A forged timestamp would still need a signature check, but a clear-text token
would not. The speed difference would only be important with a flood of forged
packets, each of which would need to have it's signature checked.
Additionally, each system could implement a different type of defense: like
issuing regional clear-text tokens, or A/B tokens to find which account is
leaking a clear-text token, or giving each server it's own token so a DDOS
attempt that wanted to force signature checks would need to get the right
token (and get it again when an attacked system changes it.) Hosting providers
that offer DDOS protection today could offer integrations based on clear-text
tokens that wouldn't need any interaction from a game system (other than
submitting the clear-text tokens.) I don't know if routers typically have the
ability to check a signature, but they can probably drop packets that don't
pass a (clear-text token) mask check.

The port issue is interesting.
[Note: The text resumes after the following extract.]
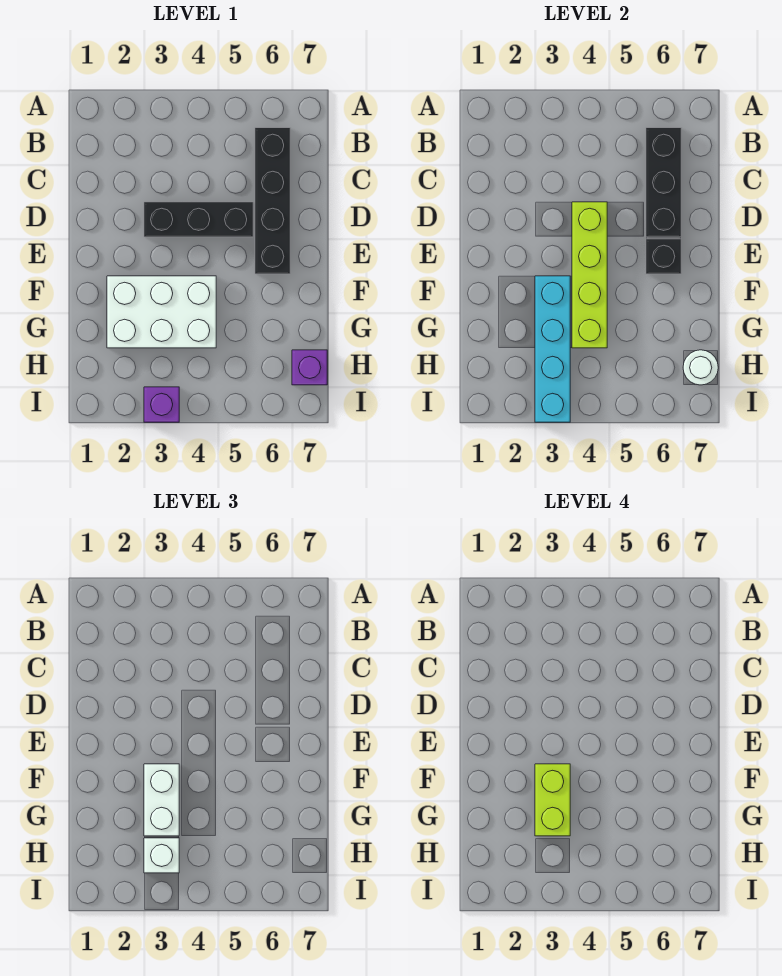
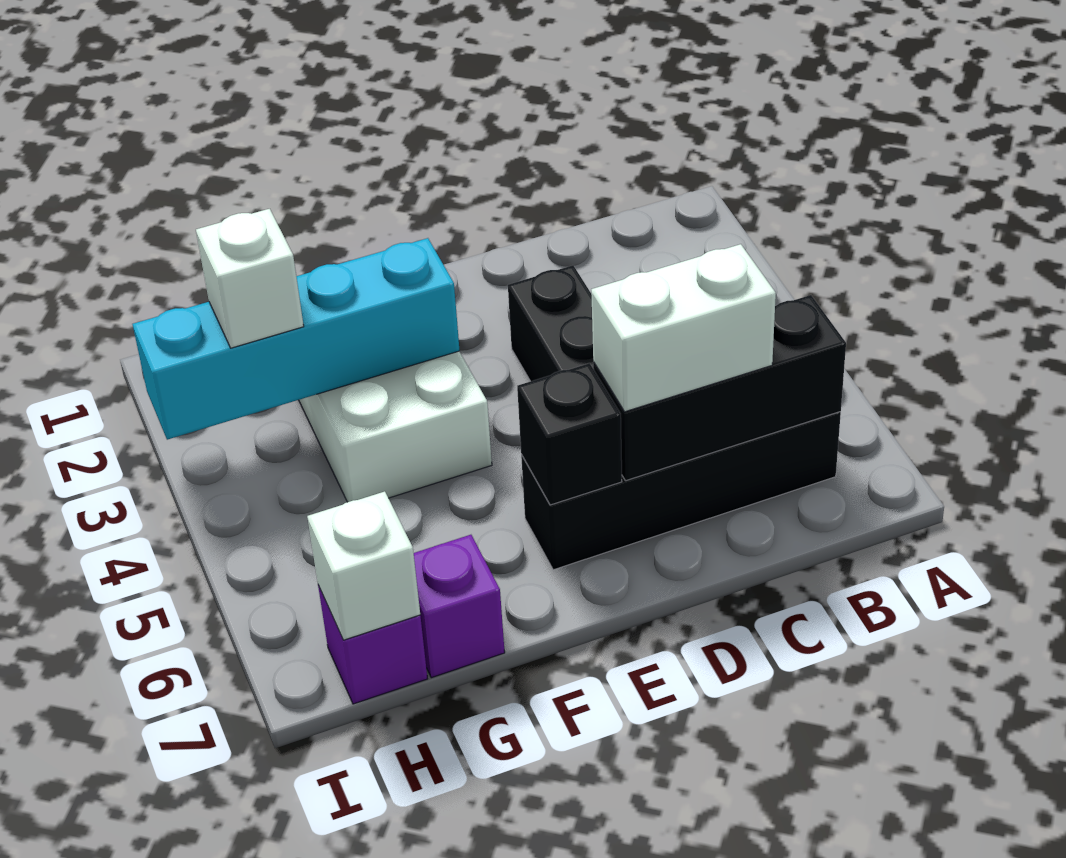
lime brick D4:G4 level 2 -> none
white brick F3:G3 level 3 -> white brick C6:D6 level 3
lime brick F3:G3 level 4 -> none
white round brick H7 level 2 -> white brick H7 level 2
purple brick I3 level 1 -> purple brick G7 level 1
Maybe a range of ports (44300-45100) would work
for network administrators. Maybe there should be restrictions and a listing
of uses like the first 1024 (this is voice, that port's video, file transfer,
etc...)

Browsers should also limit connections. Only 2 connections/IPs at a time? Only
JavaScript from the origin domain (the address in the URL) can open
connections, not advertisements or iframes. Maybe ask the user to open
connections like browsers ask to use your location or audio/video.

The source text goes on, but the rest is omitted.